For the files in /tmp/, that's weird. Also, it seems strange to see the usernames in the filenames. You should check the osqueryd processes running. Could it be that it's setup to run as a user process on that particular system? Seems like some unusual config going on there.

Not sure where we go from here. I am unable to reproduce this with 3.3.1. It may be up to you to try to figure out the root cause unless someone else sees it. Can you try with v3.3.1?

I see 'shed7' is having the same problem, with 38,000 lines like 'data.auditeventpublisher.process_events.0003350252' seq:6482196, type:0 =>' . I believe that lines ending with the arrow '=>' are indexes that were never deleted, but the data has.

Looking at the code in osquery/events/events.cpp, I can see a scenario where this is possible. Indexes are only being deleted if all queries have been completed. But I don't think the query results are posted yet. The getIndexes() call will call expireIndexes(). I suspect that if you add the LOG statement below in expireIndexes() it will be logged in your case.

void EventSubscriberPlugin::expireIndexes(
    const std::string& list_type,
    const std::vector<std::string>& indexes,
    const std::vector<std::string>& expirations) {
  if (!executedAllQueries()) {
    LOG(WARNING) << "DBG Not deleting indexes, since all Queries not finished. size:" << indexes.size() << " queries_.size:" << queries_.size();
    return;
  }

I wrote a fake_events table that can be configured to send many events on any platform (MacOS, Linux, or Windows). If I crank it up fast enough (--fake_run_pause_millis=25 --fake_events_per_run=77), I do see some unusual logging messages from rocksdb:

I0210 23:05:58.978260 69574656 rocksdb.cpp:68] RocksDB: [WARN] [db/column_family.cc:675] [queries] Stalling writes because we have 15 immutable memtables (waiting for flush), max_write_buffer_number is set to 16 rate 16777216

On MacOS running 3.3.1, I can see the number of files grow in DB dir (208 files in a minute or so, but mostly .log files, rather than .sst). Eventually they get pruned down to 18 files after the Resetting the database plugin: rocksdb happens. I'll try it on Linux tomorrow.
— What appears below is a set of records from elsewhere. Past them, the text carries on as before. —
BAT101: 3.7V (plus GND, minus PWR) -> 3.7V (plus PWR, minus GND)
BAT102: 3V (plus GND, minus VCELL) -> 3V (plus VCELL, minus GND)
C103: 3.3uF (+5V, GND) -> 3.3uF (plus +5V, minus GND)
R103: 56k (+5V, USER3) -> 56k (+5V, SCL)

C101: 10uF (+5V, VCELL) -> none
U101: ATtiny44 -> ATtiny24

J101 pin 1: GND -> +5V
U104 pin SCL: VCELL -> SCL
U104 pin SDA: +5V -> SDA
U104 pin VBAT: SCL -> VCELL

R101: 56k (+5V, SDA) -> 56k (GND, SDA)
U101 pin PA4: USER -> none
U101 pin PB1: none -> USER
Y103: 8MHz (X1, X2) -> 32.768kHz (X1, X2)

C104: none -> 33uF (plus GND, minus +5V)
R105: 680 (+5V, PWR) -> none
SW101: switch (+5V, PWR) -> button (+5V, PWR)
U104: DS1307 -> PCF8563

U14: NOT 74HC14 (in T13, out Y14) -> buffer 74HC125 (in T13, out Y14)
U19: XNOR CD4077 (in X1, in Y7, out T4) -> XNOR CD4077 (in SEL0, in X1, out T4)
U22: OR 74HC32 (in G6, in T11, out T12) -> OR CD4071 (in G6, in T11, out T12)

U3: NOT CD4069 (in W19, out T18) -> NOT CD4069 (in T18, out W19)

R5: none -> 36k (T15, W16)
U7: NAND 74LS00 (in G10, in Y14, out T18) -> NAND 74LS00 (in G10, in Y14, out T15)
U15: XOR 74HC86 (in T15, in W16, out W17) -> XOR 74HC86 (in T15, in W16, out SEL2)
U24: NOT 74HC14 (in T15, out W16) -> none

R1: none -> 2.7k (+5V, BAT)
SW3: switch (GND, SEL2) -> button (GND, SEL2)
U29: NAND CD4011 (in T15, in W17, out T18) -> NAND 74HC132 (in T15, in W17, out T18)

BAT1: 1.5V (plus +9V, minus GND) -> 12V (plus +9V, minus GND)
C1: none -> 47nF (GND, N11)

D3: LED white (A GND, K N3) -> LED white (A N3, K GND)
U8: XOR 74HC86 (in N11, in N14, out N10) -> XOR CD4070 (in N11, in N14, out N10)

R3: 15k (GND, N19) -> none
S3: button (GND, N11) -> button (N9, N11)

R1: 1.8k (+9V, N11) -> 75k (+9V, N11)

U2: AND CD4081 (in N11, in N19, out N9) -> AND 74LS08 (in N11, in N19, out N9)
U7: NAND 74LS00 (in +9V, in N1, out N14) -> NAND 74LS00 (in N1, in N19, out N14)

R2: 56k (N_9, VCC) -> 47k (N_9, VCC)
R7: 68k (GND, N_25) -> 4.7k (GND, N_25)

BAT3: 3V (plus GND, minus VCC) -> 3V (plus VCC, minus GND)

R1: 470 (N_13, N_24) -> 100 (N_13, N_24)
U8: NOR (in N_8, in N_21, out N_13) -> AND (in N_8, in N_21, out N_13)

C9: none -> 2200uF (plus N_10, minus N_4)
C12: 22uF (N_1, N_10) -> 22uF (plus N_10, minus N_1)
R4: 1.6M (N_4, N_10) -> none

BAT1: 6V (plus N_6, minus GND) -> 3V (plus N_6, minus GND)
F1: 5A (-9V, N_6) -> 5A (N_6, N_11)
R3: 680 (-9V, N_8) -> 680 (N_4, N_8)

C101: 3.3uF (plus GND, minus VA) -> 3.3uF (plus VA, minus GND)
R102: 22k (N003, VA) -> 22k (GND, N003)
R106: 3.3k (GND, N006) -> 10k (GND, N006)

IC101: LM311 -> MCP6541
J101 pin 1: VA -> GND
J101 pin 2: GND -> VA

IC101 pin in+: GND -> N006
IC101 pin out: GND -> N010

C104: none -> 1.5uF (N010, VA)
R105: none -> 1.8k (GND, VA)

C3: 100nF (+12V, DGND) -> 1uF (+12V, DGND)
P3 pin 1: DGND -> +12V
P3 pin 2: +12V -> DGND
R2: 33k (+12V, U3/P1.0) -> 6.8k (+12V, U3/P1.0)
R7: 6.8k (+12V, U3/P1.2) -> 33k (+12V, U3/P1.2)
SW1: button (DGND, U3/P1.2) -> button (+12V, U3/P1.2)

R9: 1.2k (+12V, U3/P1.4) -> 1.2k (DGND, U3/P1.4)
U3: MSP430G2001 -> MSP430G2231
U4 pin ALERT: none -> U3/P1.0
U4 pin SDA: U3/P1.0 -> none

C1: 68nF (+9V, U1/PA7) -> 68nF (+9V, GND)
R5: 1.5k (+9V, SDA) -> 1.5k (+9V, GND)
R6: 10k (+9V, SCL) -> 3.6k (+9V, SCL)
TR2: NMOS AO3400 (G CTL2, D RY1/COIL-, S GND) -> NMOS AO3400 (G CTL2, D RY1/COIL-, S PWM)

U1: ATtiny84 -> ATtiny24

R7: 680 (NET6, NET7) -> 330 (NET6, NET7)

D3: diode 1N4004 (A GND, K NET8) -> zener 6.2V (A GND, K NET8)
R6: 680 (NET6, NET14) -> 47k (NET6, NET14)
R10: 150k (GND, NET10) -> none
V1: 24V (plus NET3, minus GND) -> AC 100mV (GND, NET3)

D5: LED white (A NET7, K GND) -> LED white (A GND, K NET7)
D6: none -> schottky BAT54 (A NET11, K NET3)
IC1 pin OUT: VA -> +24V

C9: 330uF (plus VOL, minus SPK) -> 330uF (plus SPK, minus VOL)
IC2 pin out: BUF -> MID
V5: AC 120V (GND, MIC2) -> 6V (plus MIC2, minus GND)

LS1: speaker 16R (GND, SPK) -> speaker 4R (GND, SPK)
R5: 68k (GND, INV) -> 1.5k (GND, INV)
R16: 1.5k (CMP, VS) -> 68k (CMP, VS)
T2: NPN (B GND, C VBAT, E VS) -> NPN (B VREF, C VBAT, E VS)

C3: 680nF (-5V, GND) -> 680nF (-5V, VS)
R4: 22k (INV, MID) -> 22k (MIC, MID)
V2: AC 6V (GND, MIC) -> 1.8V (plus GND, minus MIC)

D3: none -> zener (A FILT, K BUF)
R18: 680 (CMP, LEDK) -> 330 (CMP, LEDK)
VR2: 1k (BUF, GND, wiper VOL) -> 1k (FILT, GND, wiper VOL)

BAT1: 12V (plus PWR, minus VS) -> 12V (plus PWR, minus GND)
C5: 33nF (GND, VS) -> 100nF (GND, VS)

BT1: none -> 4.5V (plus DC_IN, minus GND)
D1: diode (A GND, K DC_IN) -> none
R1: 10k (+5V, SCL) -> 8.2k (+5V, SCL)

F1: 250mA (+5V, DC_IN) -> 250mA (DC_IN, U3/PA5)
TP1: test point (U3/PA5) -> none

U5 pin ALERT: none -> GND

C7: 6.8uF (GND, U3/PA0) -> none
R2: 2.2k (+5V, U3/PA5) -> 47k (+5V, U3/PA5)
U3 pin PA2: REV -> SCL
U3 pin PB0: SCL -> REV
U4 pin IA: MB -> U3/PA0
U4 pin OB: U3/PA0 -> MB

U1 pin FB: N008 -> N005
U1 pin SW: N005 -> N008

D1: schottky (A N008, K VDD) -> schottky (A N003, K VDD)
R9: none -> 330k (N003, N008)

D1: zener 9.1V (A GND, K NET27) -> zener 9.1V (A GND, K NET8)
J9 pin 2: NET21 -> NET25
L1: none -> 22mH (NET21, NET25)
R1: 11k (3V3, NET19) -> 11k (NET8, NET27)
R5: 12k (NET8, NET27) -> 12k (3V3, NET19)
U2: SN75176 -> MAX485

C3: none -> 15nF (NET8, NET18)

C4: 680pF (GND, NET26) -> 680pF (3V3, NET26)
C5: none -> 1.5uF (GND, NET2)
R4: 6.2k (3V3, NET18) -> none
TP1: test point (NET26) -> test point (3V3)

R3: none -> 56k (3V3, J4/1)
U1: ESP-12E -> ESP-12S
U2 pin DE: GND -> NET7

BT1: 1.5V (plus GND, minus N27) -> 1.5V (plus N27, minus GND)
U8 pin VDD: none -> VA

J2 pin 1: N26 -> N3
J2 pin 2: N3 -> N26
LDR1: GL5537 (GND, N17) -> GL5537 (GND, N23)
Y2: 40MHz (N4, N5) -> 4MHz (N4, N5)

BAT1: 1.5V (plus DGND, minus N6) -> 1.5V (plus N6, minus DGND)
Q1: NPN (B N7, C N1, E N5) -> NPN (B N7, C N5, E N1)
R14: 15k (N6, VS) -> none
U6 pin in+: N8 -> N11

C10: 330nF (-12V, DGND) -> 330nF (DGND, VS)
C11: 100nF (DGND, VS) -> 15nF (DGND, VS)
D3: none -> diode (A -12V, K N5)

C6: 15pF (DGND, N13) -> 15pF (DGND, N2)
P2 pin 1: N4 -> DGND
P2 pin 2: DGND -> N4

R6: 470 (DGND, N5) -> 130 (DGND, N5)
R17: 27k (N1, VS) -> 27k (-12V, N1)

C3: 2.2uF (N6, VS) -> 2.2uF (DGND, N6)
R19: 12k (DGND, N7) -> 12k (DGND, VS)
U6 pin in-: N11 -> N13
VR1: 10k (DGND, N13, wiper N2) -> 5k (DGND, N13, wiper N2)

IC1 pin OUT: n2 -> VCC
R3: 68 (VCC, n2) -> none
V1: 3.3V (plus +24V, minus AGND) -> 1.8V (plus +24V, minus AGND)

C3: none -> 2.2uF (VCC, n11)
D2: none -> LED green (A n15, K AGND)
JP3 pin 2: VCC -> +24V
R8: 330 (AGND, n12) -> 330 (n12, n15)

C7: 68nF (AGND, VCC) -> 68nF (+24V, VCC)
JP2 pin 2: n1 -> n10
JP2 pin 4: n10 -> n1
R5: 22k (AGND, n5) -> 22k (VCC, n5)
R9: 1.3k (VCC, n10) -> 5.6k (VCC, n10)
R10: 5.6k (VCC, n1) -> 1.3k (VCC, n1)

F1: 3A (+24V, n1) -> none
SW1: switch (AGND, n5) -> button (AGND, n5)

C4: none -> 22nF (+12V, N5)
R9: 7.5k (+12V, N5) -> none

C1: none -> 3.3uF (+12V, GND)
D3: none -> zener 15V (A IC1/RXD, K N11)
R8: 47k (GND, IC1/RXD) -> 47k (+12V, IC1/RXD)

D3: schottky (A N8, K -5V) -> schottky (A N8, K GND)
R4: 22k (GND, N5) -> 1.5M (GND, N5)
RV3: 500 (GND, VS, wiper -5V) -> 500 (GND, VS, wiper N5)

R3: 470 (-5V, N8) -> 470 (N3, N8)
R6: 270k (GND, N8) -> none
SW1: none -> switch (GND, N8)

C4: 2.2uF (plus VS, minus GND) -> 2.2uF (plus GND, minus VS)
So any developers wanting to reproduce this can use: fake_events changes

On Ubuntu 18.04 running 3.3.1, I get the same results, where the files are cleaned up. The number of files grows, with a .log file every time the events exceeded limit 50000 by: 254 messages are seen, but after a rocksdb reset get cleaned up. I was hoping to try on Ubuntu 14 to match this ticket, but the 'build deps' fails, refusing to install linux brew.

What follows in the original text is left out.